Far from the likes of a drug kingpin, Ms. Cruz is a friendly local community organizer in the sleepy Isthmus of Tehuantepec region of Oaxaca.
Although it has a colorful past, Tehuantepec today is a peaceful area, far from the violence of the drug war, peopled by indigenous communities that have lived there for thousands of years.
I first met Cruz last spring when she invited me to an expansive breakfast of dizzying corn dishes and squeezable mangos in her quaint home near the town of Juchitán. In some ways, Cruz is as traditional as her corn-intensive breakfast that day, adhering to cultural norms and wearing customary clothing for the area. But, with a master’s degree, she is also one of the best-educated people in the community. She told me about a string of Spanish wind power companies that had taken an interest in this region and were acquiring land from the local indigenous communities.
What emerged that day was a complex story without obvious heroes or villains, but rather the natural result that comes from an industry that requires wide land tracks, and poor communities that control that very land.

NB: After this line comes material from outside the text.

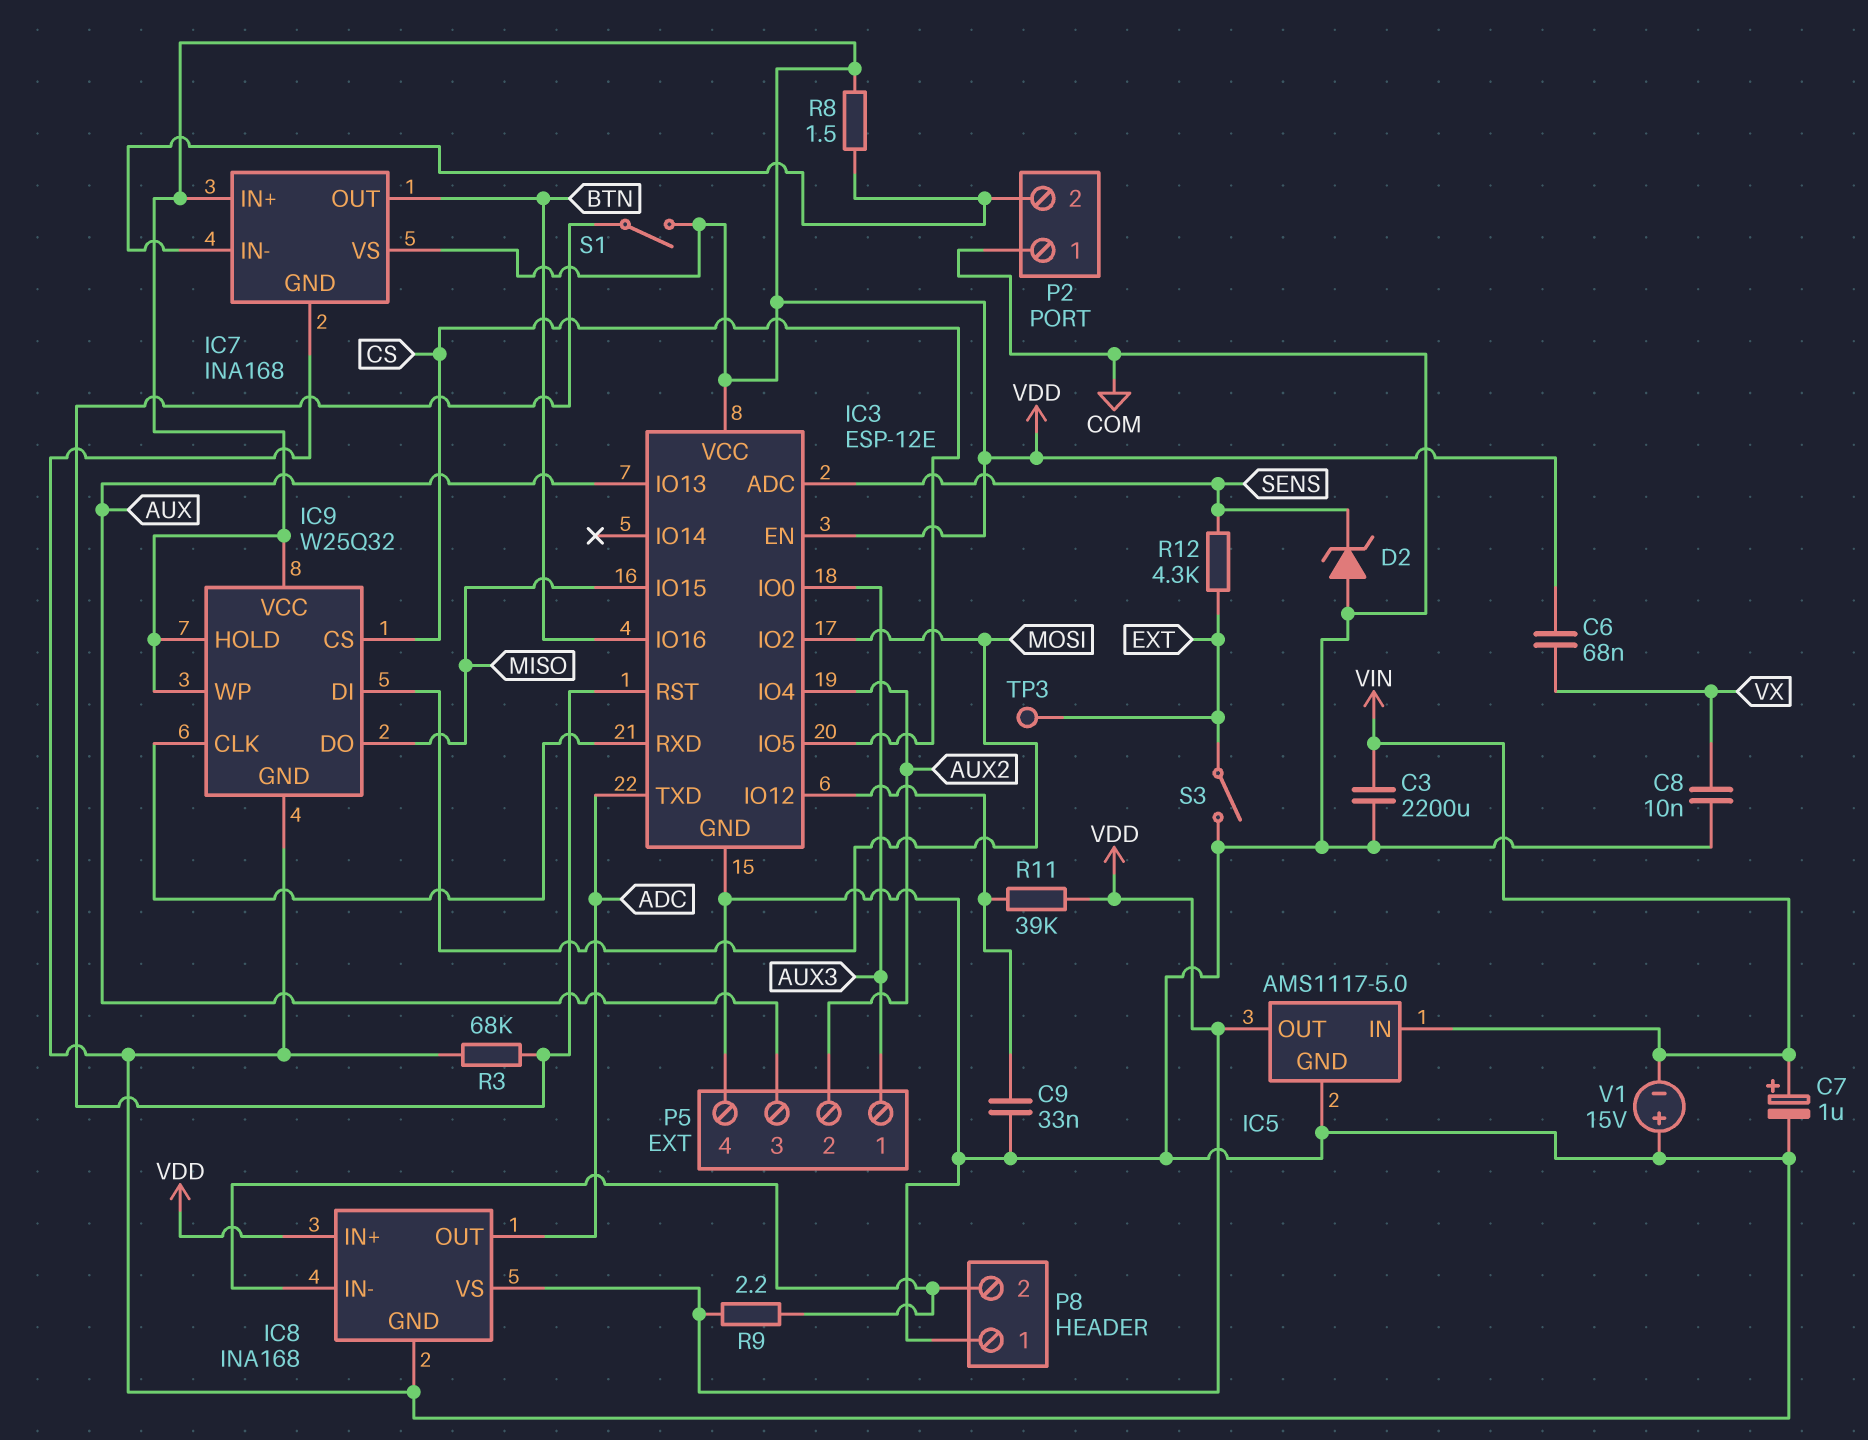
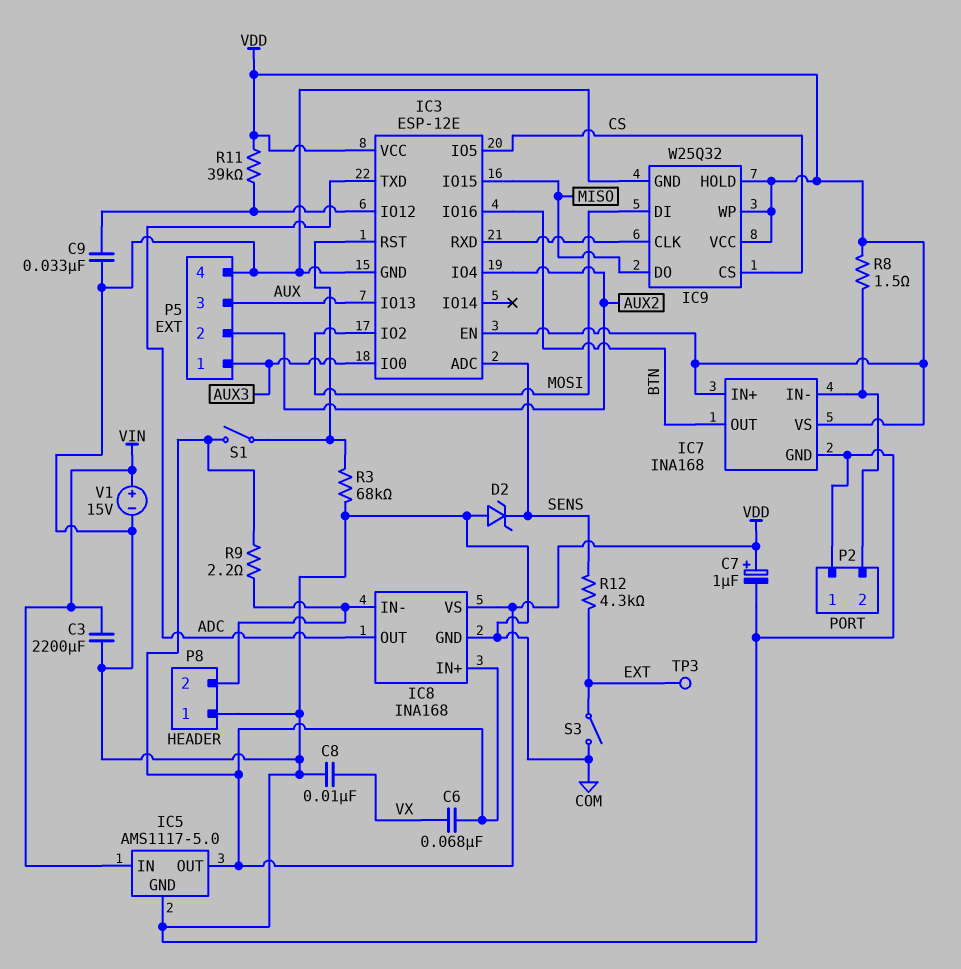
C7: 1uF (plus VIN, minus COM) -> 1uF (plus VDD, minus COM)
V1: 15V (plus COM, minus VIN) -> 15V (plus VIN, minus COM)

The wind companies are in a tough spot because the land they want is owned by dozens or even hundreds of communal farmers (unlike, say, in Texas where one or two ranchers might own all the property) with limited schooling. Meanwhile, many farmers sign contracts they don’t understand and can lose access to their livelihood.
Cruz says that the companies have come in and pushed contracts on poorly-educated farmers, paying as little as a fifth as much as they would in the US, and a seventh as much as to the Mexican government. For the past few years she has been protesting the wind farms and demanding new contracts.
Her recent arrest is believed to be directly linked to her activism, and two days after Cruz's incarceration, she was released. The Federal prosecution had no comment on her charges beyond an official statement, noting “deprivation of liberty” (analogous to a very mild kidnapping charge) and “crimes against consumption.”